Making Your Own Detergent
Every now and again, I see recipes for DIY detergents on Pinterest, generally promising to save a few cents per load, which would add up over time.
The problem with making your own detergent is you can probably save just as much money by buying store brands or finds coupons to purchase regular brands. There are really cheap detergents out there. And because Americans tend to use too much laundry detergent, you can try reducing your cost per load simply by pouring less detergent into the machine.
DIY detergent doesn’t come with detailed instructions, so you may have to make blind guesses on the amount of detergent to use and which fabrics are safe to use. If you happen to make a wrong guess, the few cents you save on that load won’t be enough to justify damaged clothing items.
That said, there are plenty of versions of the DIY detergent recipe out there.
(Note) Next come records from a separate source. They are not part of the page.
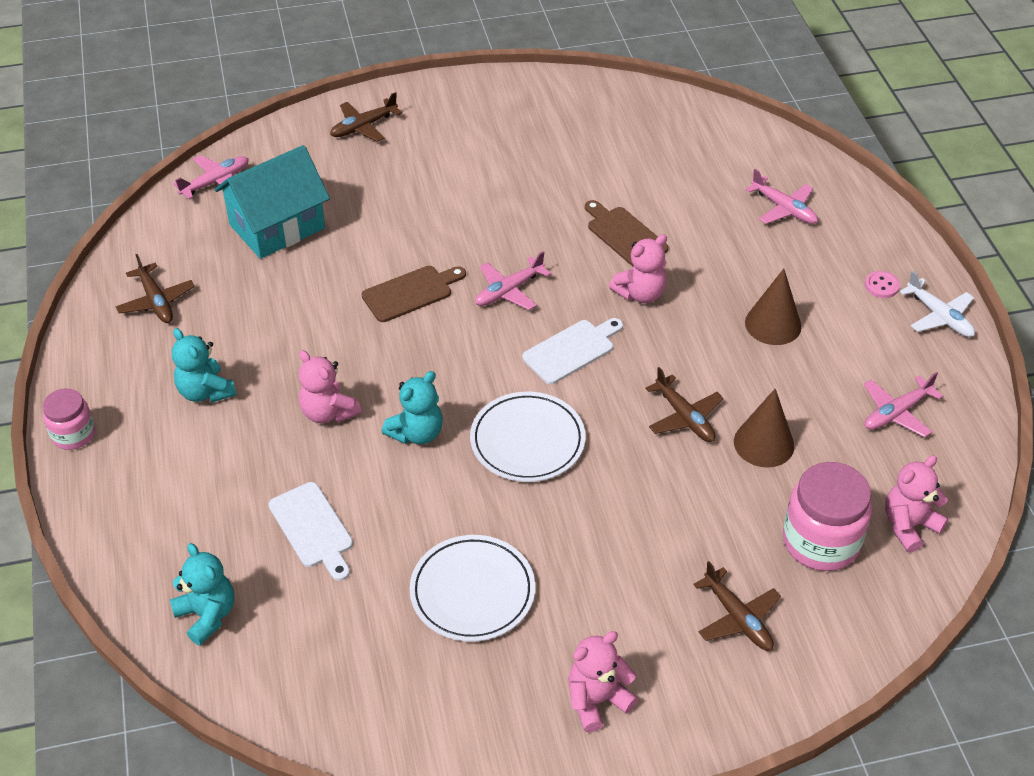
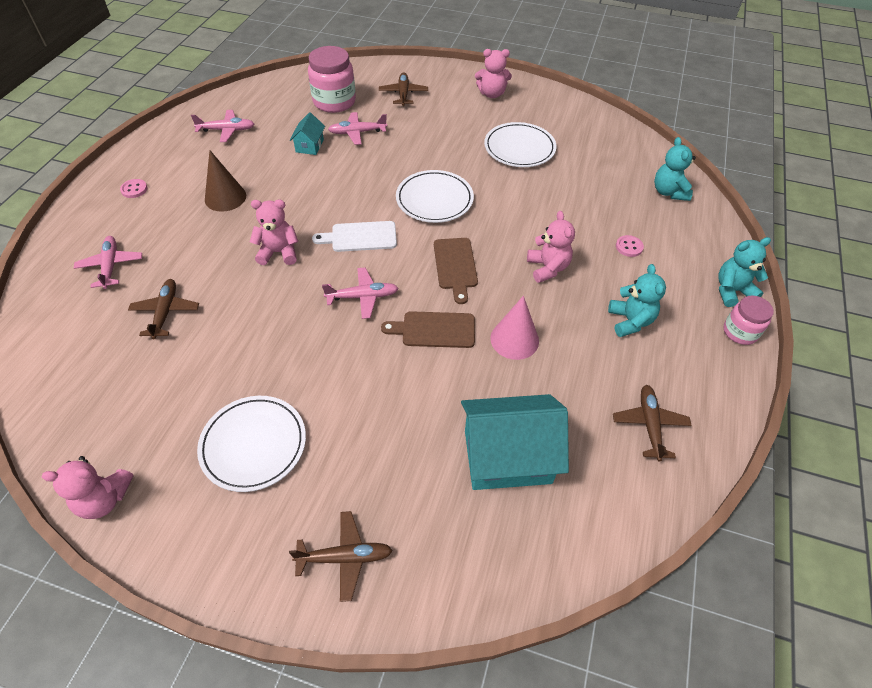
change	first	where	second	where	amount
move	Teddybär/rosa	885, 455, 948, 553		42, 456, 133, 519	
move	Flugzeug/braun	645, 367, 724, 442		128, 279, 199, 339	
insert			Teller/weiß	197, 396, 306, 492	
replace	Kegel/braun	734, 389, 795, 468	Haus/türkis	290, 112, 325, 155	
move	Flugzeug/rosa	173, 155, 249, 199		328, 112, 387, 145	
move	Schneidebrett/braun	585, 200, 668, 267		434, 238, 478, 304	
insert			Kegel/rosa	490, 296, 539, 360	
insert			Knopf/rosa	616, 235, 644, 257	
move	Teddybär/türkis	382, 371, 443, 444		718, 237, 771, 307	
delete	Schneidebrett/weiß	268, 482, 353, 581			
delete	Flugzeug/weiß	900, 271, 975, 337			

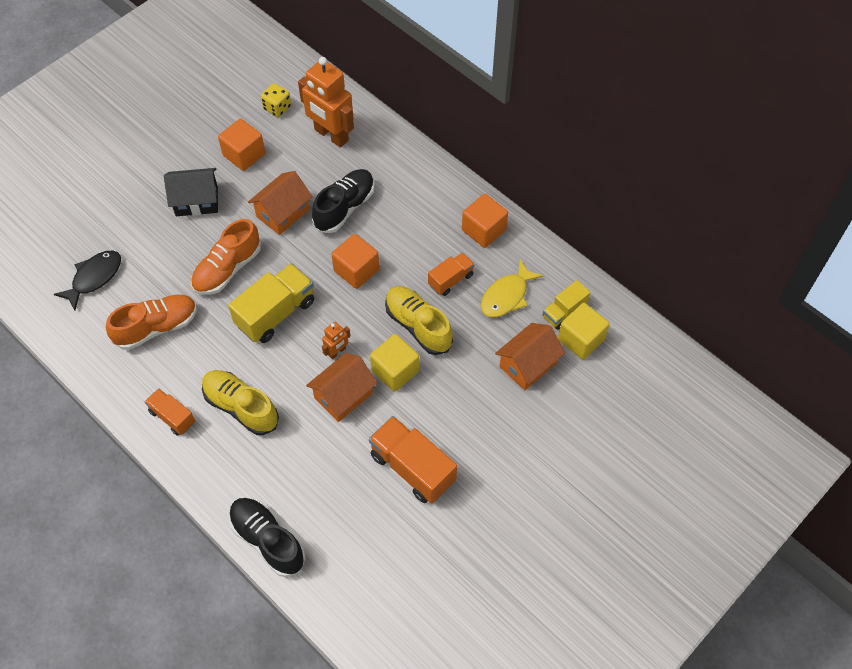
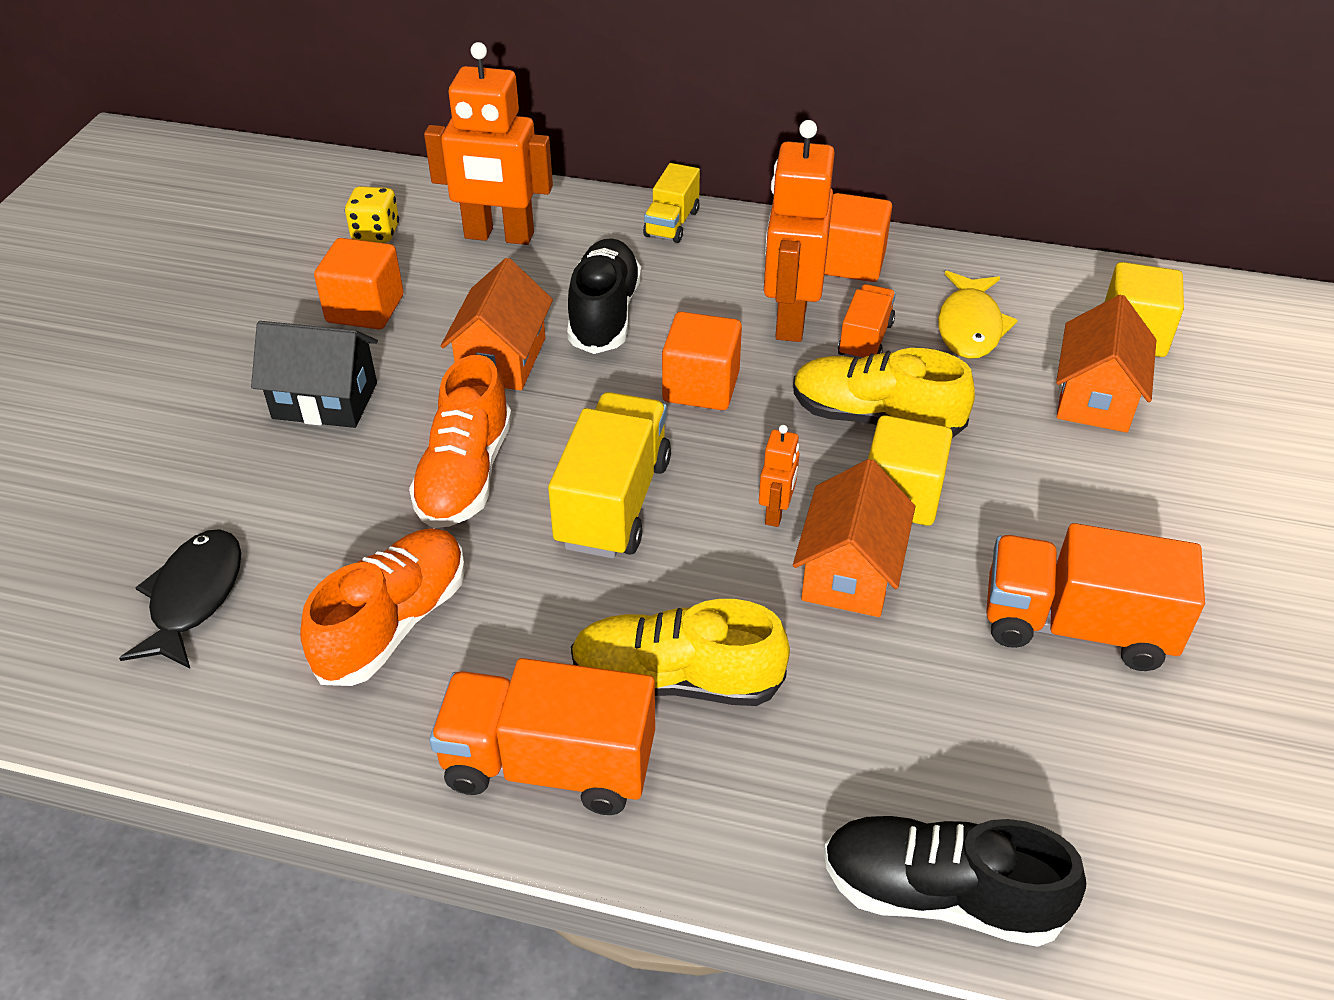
change	first	where	second	where	amount
rotate	Haus/schwarz	164, 168, 218, 216		251, 321, 378, 428	45 degrees clockwise
resize	Lastwagen/orange	145, 388, 195, 436		429, 658, 655, 815	x1.73
move	Lastwagen/gelb	542, 280, 591, 330		643, 163, 700, 243	
insert			Roboter/orange	764, 120, 835, 342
With some trial and error, you may be able to find the one that works for you.
Growing or Raising Your Own Food
Growing your own tomatoes and raising chickens in a backyard coop may sound like great frugal tips. After all, food is often one of your biggest expenses and producing your own raw materials means getting food for free, right?
Yes, you wouldn’t have to buy your food items at a grocery store anymore, but that doesn’t make them free. Consider the cost of overheads, such as fertilizers, gardening tools, and cages. The upkeep will also require a lot of time and effort.
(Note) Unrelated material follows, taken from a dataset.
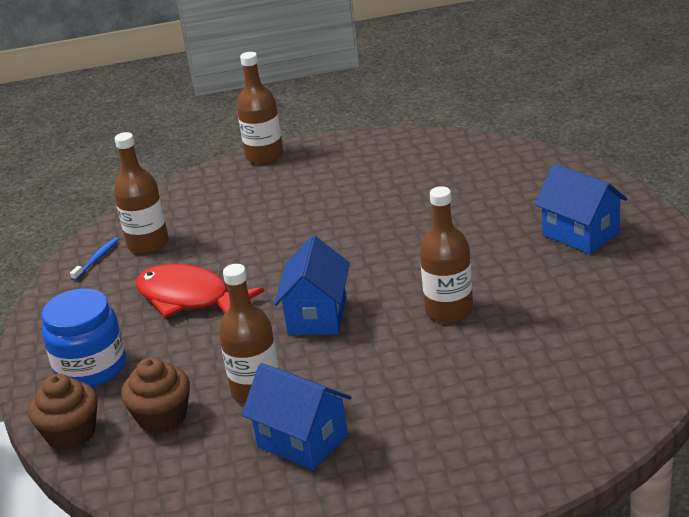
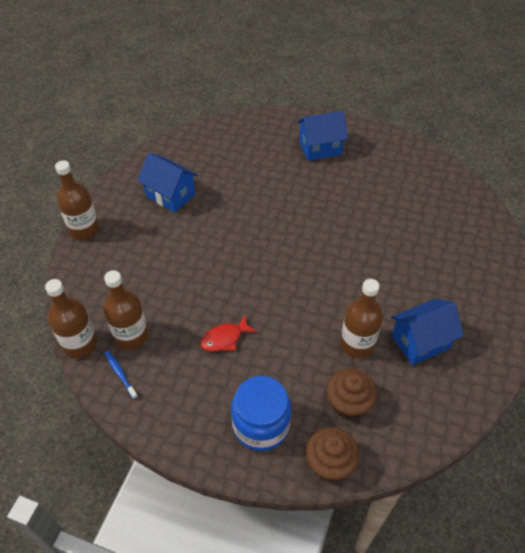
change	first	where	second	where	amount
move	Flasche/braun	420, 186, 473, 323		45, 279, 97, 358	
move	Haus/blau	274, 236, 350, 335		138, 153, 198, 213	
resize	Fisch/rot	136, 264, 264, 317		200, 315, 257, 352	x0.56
On the bright side, producing your own food items may give you a sense of accomplishment and would make a great hobby, if you’re into it. You may also find yourself whipping up fresher, healthier meals. Just don’t expect gardening and raising chickens to make a huge difference in your bank account, especially not right away.
Using Non-Disposable Items
It seems we’ve reached a saturation point for disposable stuff, because non-disposables are back. I’m talking about things like fountain pens, cloth diapers, lunch carriers and shaving brushes.
Non-disposable items are kinder on the environment and can eventually save you money, but you usually have to pay more up front. You may also be tempted to spend more money than you need to. For example, one good, well-made shaving brush lasts a long time. But because you feel like you’ll use it forever, you may feel the urge to upgrade your brush, buy unnecessary accessories, or collect a few different brushes. Don’t fall down that rabbit hole.
And remember, non-disposable items went out of fashion for a reason: disposables are a lot more practical. For non-disposable alternatives to be worth the cost of initial supplies, you need to be committed to adjusting your habits from the very beginning.